Options and limitations in workplace organizing

“We have met with management and the commissioners, and nothing changed. We have taken action and held demonstrations, and got nothing. Now we try the lawyers to see if we can win”.

Another driver speaks up

“That’s not true, when we had a strike they had to listen to us”

The speaker replies “maybe for one week, two weeks, yes. But then they forget it all”.

Earlier in the meeting we had been discussing a proposal the drivers had put forward for getting a lawyer to lead a lawsuit against the abuse they suffer at work via the various employers and state authorities that control, legislate, and regulate their jobs.

The two of us aren’t drivers, we are militants committed to building a new workers movement. We had been working with the drivers who were fighting their employers and the state around workplace grievances. At the meeting we spoke to try and draw out the limitations of the legal system in solving these problems. Labor law, and the fuzzy branches of the law that cross over into its turf, was written by the employers for the employers.

At best we can use the law as a defensive shield, but trying to turn it into a sword, a strategic plank of our struggle, is dangerous. For one, court battles are where we are weakest. Courts take expensive lawyers, countless hours, and technical education that workers don’t have… but employers and the government do have. On the shopfloor it’s reverse. There we control the process, and without our cooperation, nothing moves. Switching gears from the shop to the courts is a wise move for the rulers. For us, it can undermine our actions by taking what can be a movement-building collective struggle into isolated actions of individuals and disheartening uphill battles with entrenched bureaucracies.

As organizers we tend to see the world as wide open, the possibility for struggle is everywhere. We just lack the will and sometimes the means.

For the drivers the situation was reversed. Everywhere is closed doors. The lawsuit approach was not so much innovation or hope so much as desperation and a sense of failure. Repeatedly in the struggle the drivers said that they have no power, and that they need someone with power (politician, lobbyist, priests, lawyers, unions, NGOs to name a few) to act in their favor.

It isn’t that they have illusions about those people and their agendas. Prior to leading strikes, rallies, and workplace actions, the drivers spent years lobbying the County, paying lawyers, and spending thousands of dollars trying to cur the favor of the elite. To no avail, nothing worked, and from the first meeting it was clear that the drivers saw directly the intimate link between the employers, the state, and organized legal criminal activity.

This is the contradiction though, how do we make sense of workers who see the failure and limitations of a system to meet their needs, but continually look for another in to save them?  What avenues are available to people? The way we solve problems in this society is exactly what they were trying to do. We sue, we lobby, we elect. It might not work well, but that’s the existing means to solve problems.

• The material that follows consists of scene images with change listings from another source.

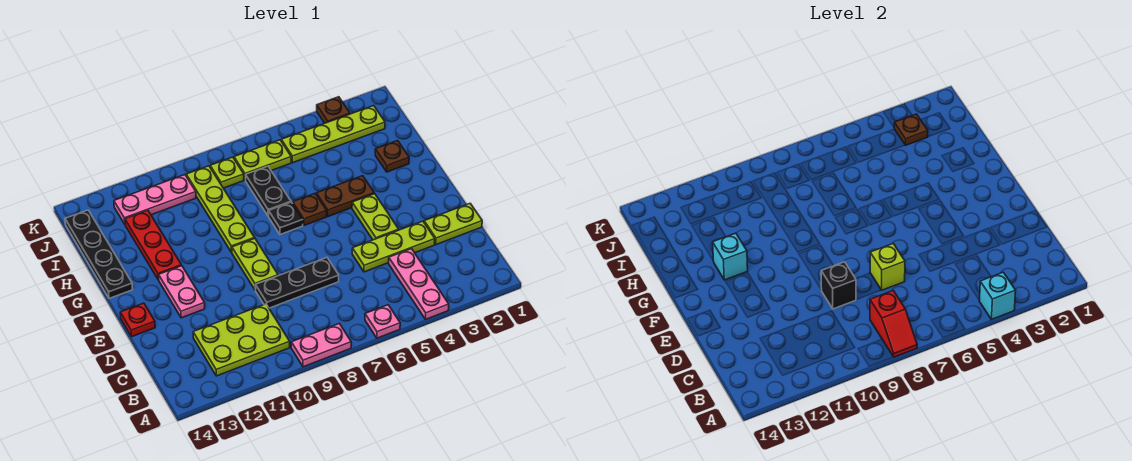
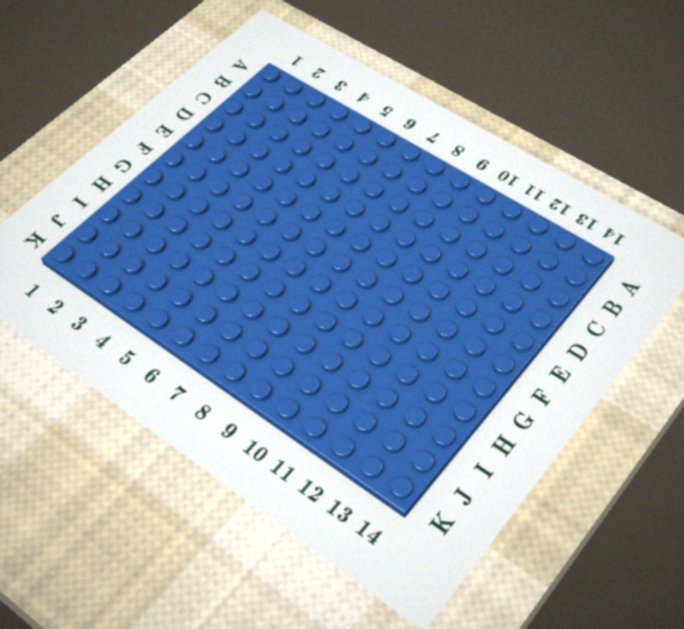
none -> pink plate A4:C4 level 1
none -> pink plate A6 level 1
none -> pink plate A8:A9 level 1
none -> lime plate B10:C12 level 1

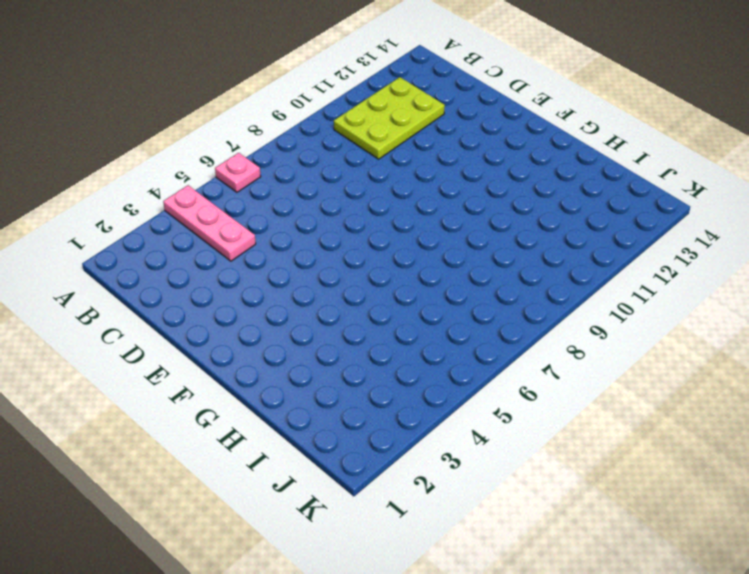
none -> pink plate A8:A9 level 1
none -> lime plate D1:D2 level 1
none -> lime plate D3:D5 level 1
none -> black plate D7:D9 level 1

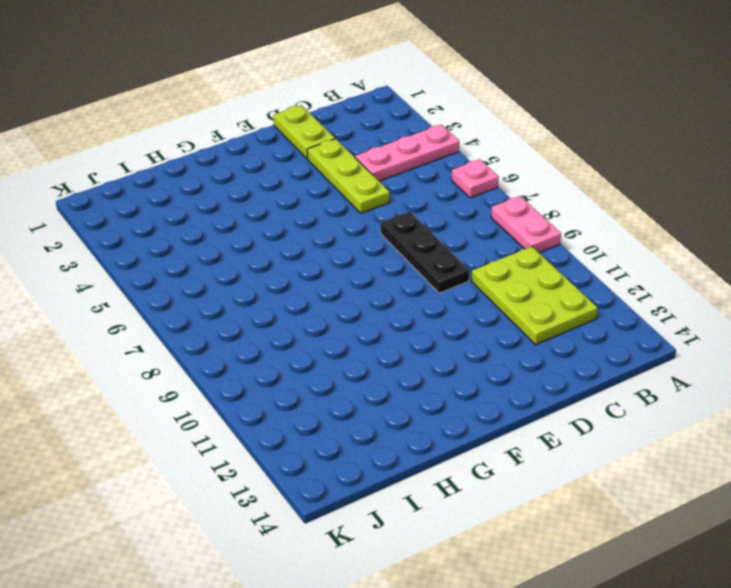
none -> lime plate E4:F4 level 1
none -> lime plate E9:F9 level 1
none -> pink plate E12:F12 level 1
none -> red plate E14 level 1

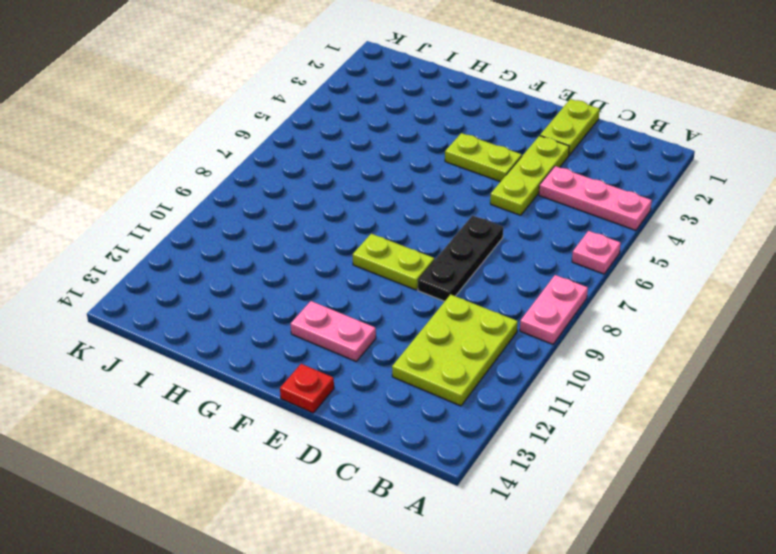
none -> brown plate G4:G5 level 1
none -> brown plate G6 level 1
none -> black plate G7 level 1
none -> lime plate G9:J9 level 1

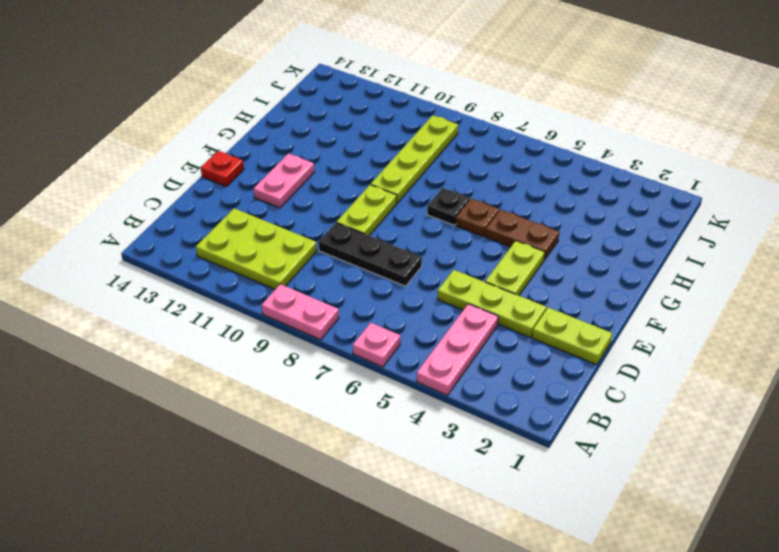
none -> red plate G12:I12 level 1
none -> black plate G14:J14 level 1
none -> brown plate H2 level 1
none -> black plate H7:I7 level 1

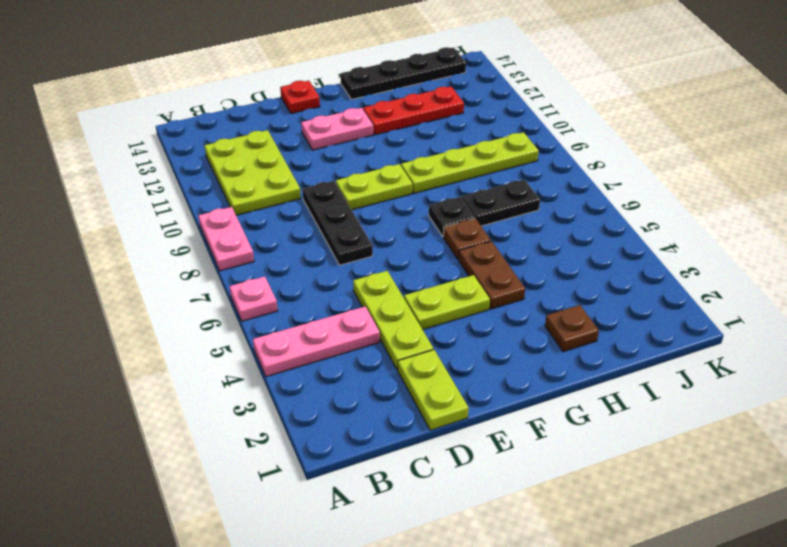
none -> lime plate J2:J5 level 1
none -> lime plate J6:J7 level 1
none -> lime plate J8 level 1
none -> pink plate J10:J12 level 1

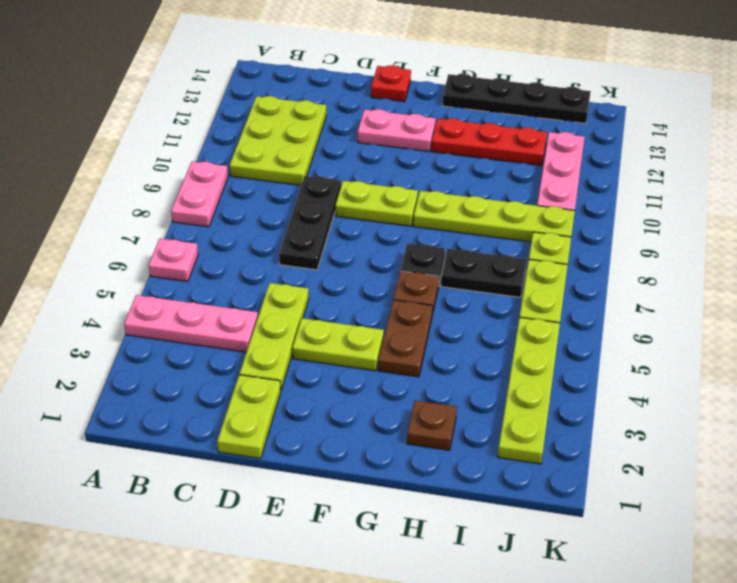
none -> brown plate K3 level 1
none -> cyan brick A4 level 2
none -> red slope A8:B8 level 2 top B
none -> lime brick D7 level 2

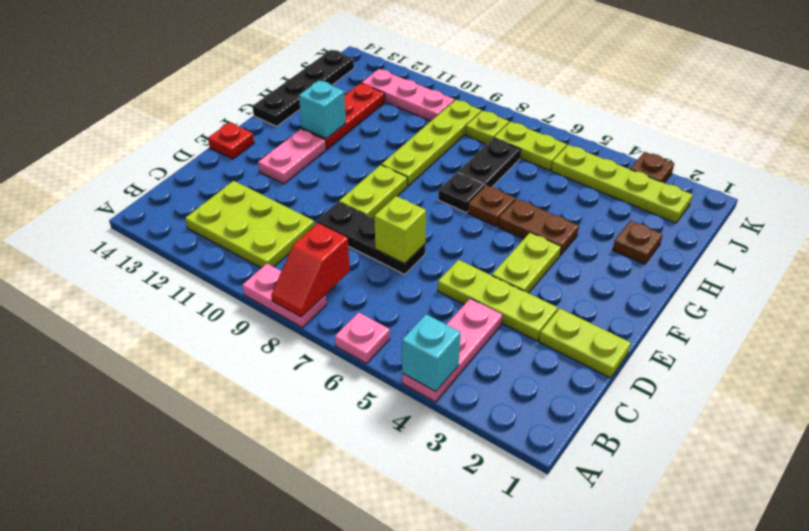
none -> black brick D9 level 2
none -> brown plate J3 level 2

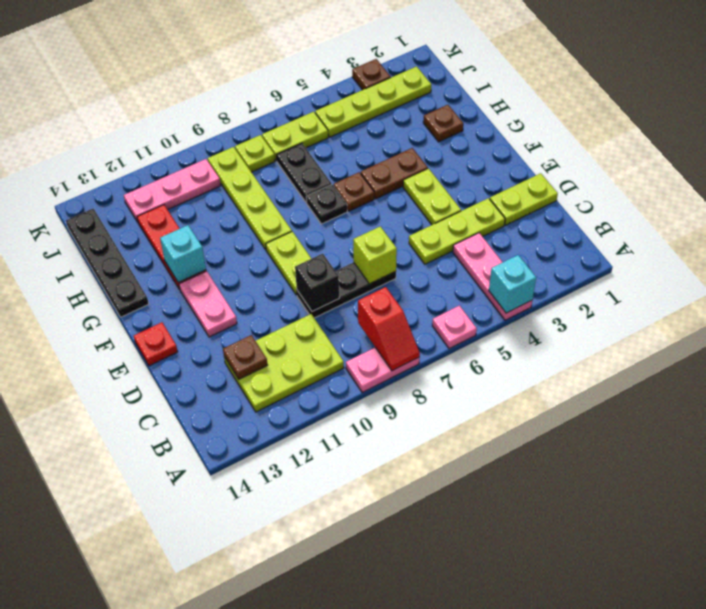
brown plate C12 level 2 -> brown plate J3 level 2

Our challenge is to organize activity that most people have never seen, let alone have seen work. Our path is filled with potential harm and often high likelihood of failure. This tension helps us make sense of why people come to workplace organizers when they do, so-called “hot shops”. People often want to organize when they’ve run out of options, and run out of something to lose. You meet with a committee that is verbally militant, but everyone quits two weeks later. People call for a strike when they know they are going to be fired.  The fire burns hot, then it smolders, and the campaigns often are snuffed out by speed more than anything else. Hopefully we gather enough embers to carry us through the day for the next cold night to come.

The drivers were different though. They were at a more neutral position, having tried a number of options, all of which were only partial successes, and having more to lose before giving up the ghost. That is the real challenge of trying to build a movement. We need to be active in the struggle, to fight as a group, and to build our consciousness together through these collective struggles. To do so, we have to be able to push past the pre-existing channels that want to divert that river, into a number of dams that keep the power plants of capitalism running (unions, NGOs, the parties). This means real risks. More importantly this means being able to organize people for often long entrenched low-intensity struggles that will only see serious wins after a potentially long period of unpleasant work.

The kind of commitment (both to change and to our coworkers) that organizing requires goes beyond bread and butter issues. As long as we think about organizing simply in terms of improving the conditions we’re forced to work in, we’re bound to do the work all by ourselves (or take jobs as staff of unions or NGOs). To sustain that work we need to be able to make the bridge between struggle, and the social, emotional, and cultural bedrock that will help us weather failures, alienation, and attacks.